【平松陽一】人と仕事と仕組みの『スリーバランスセオリー』 10

スリーバランスセオリー


10.欠かせぬ内部固め



「戦略は組織」に従うというのは、米国の経営学者チャンドラーが今から60年前に提唱した考えである。
売上は、達成したのに利益が上がらないという企業がある。
一方で、利益を優先すると言いながら、
現実には売上を追及するだけで終わってしまっているということが多い。
よく考えてみると、売上は把握しやすいが、利益は計算をしてみないと分からないから、
つい後回しになってしまうのだ。

だから、「これからどうしたらよいですか」と質問をすると、

・ 新市場を開拓すべきだ
・ もっと積極的に営業活動をすべきだ
・ 市場に合った商品が出来ていない
・ ライバルに勝たなければ

といったものが殆ど。

これらの課題の共通点は、外に目を向けていることだ。
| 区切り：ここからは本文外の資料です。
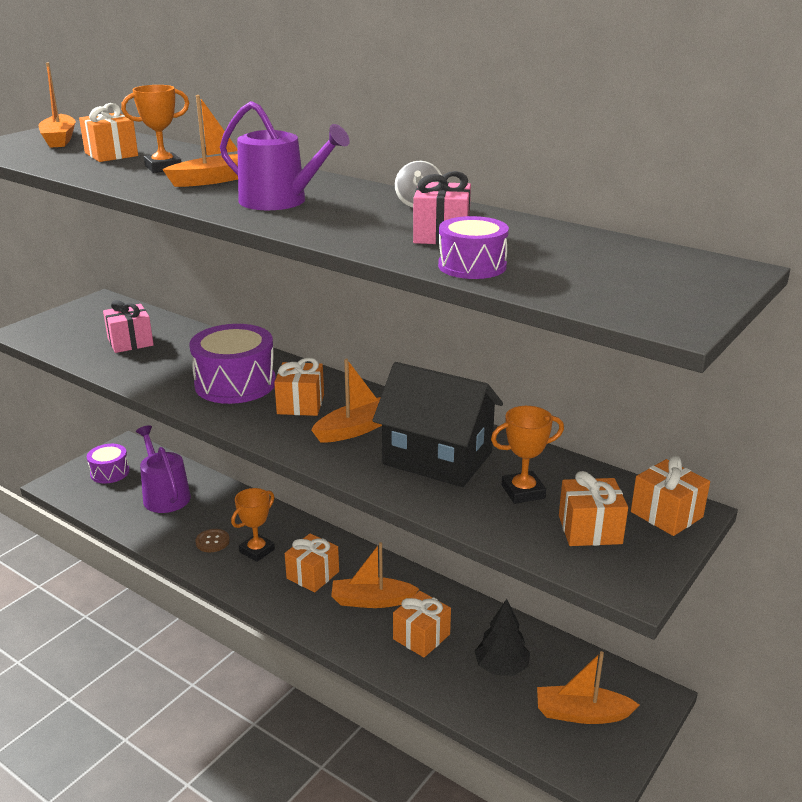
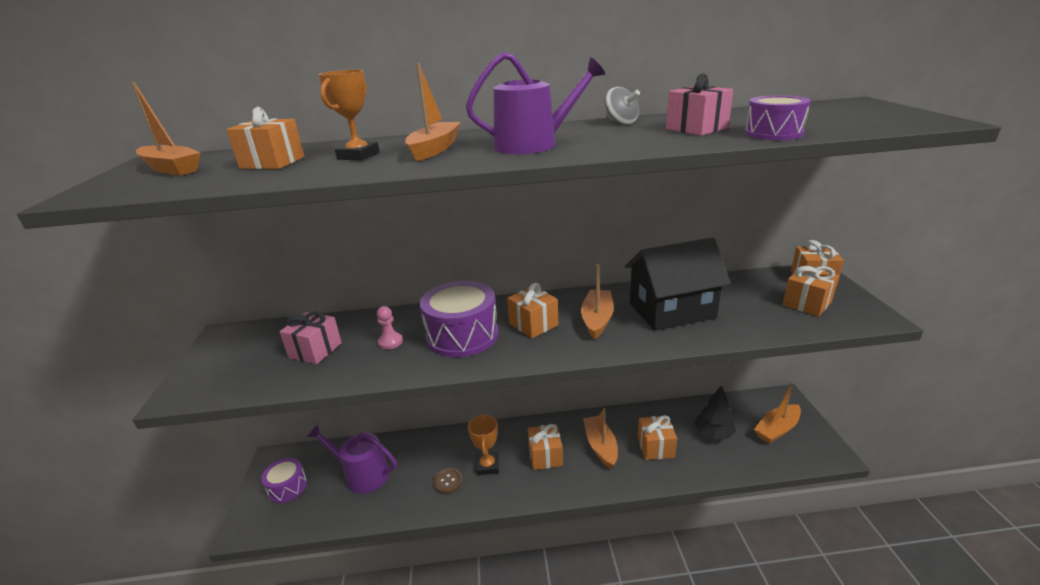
camera: 40 degrees left, 0 degrees up
(182, 362) = (390, 342): none -> pink pawn
(372, 600) = (600, 446): orange boat -> orange boat turned 120 degrees clockwise
(523, 492) = (744, 303): orange trophy -> none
どんな経営者でもすぐ思いつくのは、
何かを外に働きかけるというものだ。
何かを外に対してしなければ生き残っていけないと思い込んでいるのだ。
だから、多くの戦略本を見ていると、市場戦略、商品戦略、競争戦略というものはあるが、
組織の整備については少ないのが現実である。
近代組織論の多くは、外部に対していかに対応していくかということについて記述していくものが多い。
私はこれまでに多くの老舗の方と接してきた。そこに共通しているものは、
内部固めがしっかりしていることだ。